Swazi democracy activists are calling for artists and fans to boycott the country’s world-renowned Bushfire Festival later this month — they say that performing in the crisis-stricken country would send out the wrong message.
The annual music, poetry, dance and art event, planned for May 27 to 29, attracts people from around the world and is seen as a highlight of Swaziland’s social calendar, second only to the Reed Dance. Top acts this year include South Africa’s Goldfish and Black Coffee, Oliver “Tuku” Mtukudzi from Zimbabwe, Habib Koité from Mali, the Yale Concert Band from the United States and France’s Mime Decol. Tickets cost between R150 and R700.
Bushfire director Justin Thorne said he was extremely disappointed to hear of the planned boycott and stressed that all profits from the event were donated to a local Aids orphan charity in Swaziland.
“The Bushfire Festival is a pioneer on the continent in socially responsible event staging, generating economic empowerment for Swazis through a world-class platform.
“As an independent organisation, it supports the growth and development of the arts while highlighting and raising funds for some of the most pressing social needs facing Swaziland. According to Thorne, “100% of the profits from the Bushfire Festival are donated to Young Heroes, an NGO providing education, healthcare, food and general support to Aids orphans”.
But Mary Pais da Silva, co-ordinator of the Swaziland Democracy Campaign, said: “The point is to raise as much awareness as possible. We can’t just continue going on as if Swaziland is a normal place. We want to send a strong message to the government and the rest of the country. “There are some people who appear to not be bothered by what is happening in our country, but we hope this will make them sit up and listen.”
Last month trade unions, students and pro-democracy campaigners tried to hold a mass protest to call for change, but they were dispersed by the police, who fired teargas and water cannons and detained more than 100 people. Two youth leaders still in custody have been charged with possession of explosives. Last week police staged a dawn raid on the home of high-profile union member Simon Mvubu and questioned him about his connections to a Facebook group promoting an uprising.
Last week a delegation of advocates from the Southern African Development Community (SADC) Lawyers’ Association went to the country on a fact-finding mission to prepare a report for the next regional bloc meeting.
SADC has been heavily criticised for its silence on Swaziland and the mission was welcomed by activists in the country. Last week the International Labour Organisation (ILO) also went to Swaziland to meet the government. Mission head Vic van Vuuren said he raised concerns directly with the labour and justice ministers about allegations of heavy-handed policing during what was supposed to be an organised labour march.

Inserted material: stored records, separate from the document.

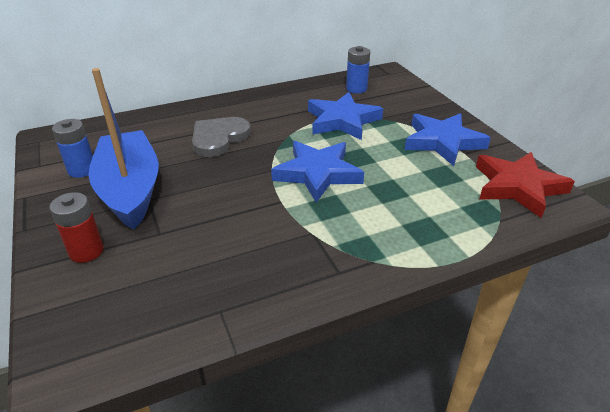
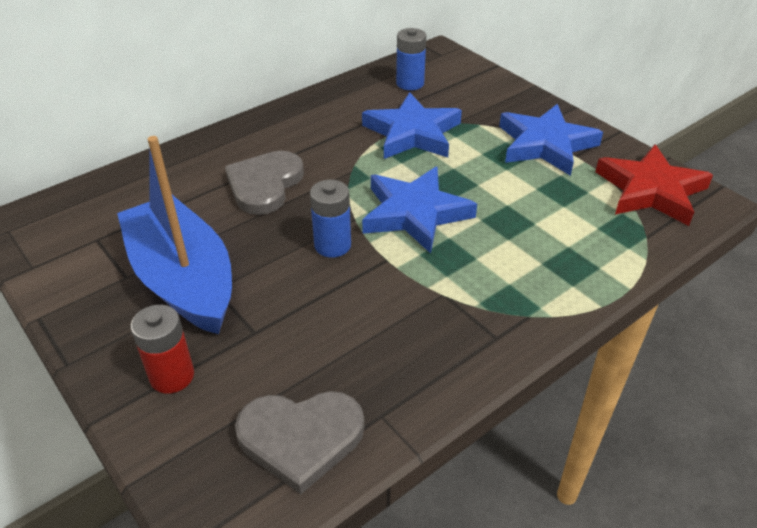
camera: 15 degrees left, 5 degrees up
(82, 170) = (99, 263): blue battery -> blue battery (332, 245)
(151, 314) = (301, 438): none -> grey heart

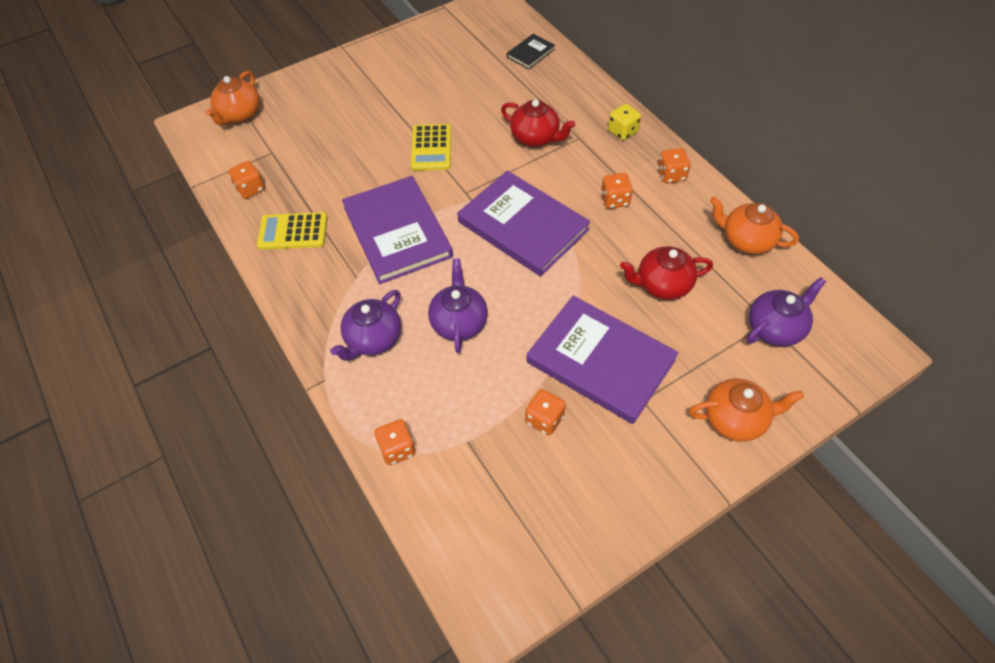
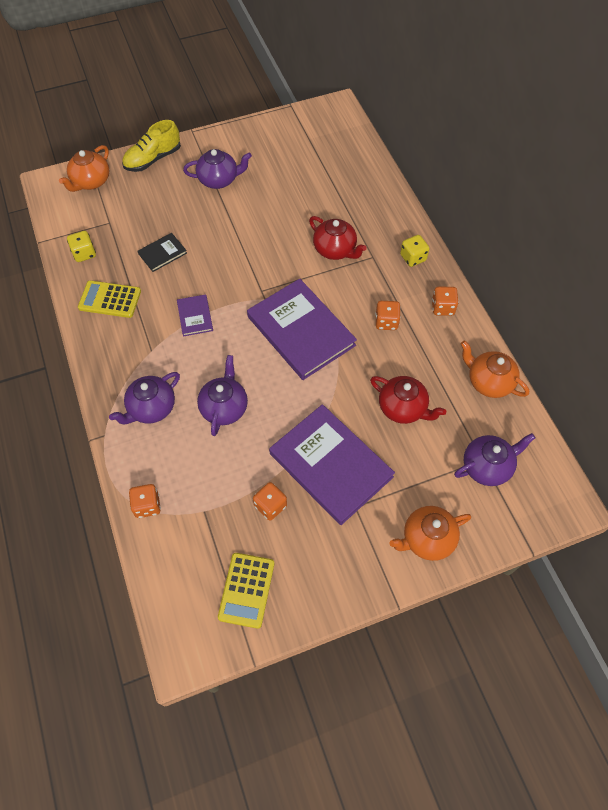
camera: 10 degrees right, 5 degrees up
(250, 189) = (84, 253): orange dice -> yellow dice
(305, 81) = (153, 159): none -> yellow shoe
(386, 90) = (219, 180): none -> purple teapot
(397, 232) = (195, 316): purple book -> purple book, size x0.46
(431, 148) = (243, 243): yellow calculator -> yellow calculator (246, 590)
(530, 53) = (354, 166): black book -> black book (162, 253)
(662, 285) = (403, 408): red teapot -> red teapot turned 150 degrees counterclockwise
(735, 419) = (427, 539): orange teapot -> orange teapot turned 150 degrees clockwise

Van Vuuren said: “It’s not totally clear exactly what happened on April 12 and 13 but we made it clear that, for one thing, union leaders should not have been detained on their way to take part in the march.” He said the government had agreed to an ILO-hosted workshop to train the police in how to deal with labour protests.
Meanwhile, unionists are planning to take legal action against members of the Swazi Police Force over the way their colleagues were treated during the recent crackdown.
Thuli Makama, a lawyer and director of the Swaziland Legal Assistance Centre, said: “We’re speaking to the unions now to gather evidence, such as doctors’ reports, so that we can present our case.
“The police really overstepped the mark; people were assaulted, man-handled, abducted and dumped in remote forest areas.” Makama said that lawyers visiting clients in detention were made to sit on the floor and were aggressively searched. Some were considering taking civil action of their own.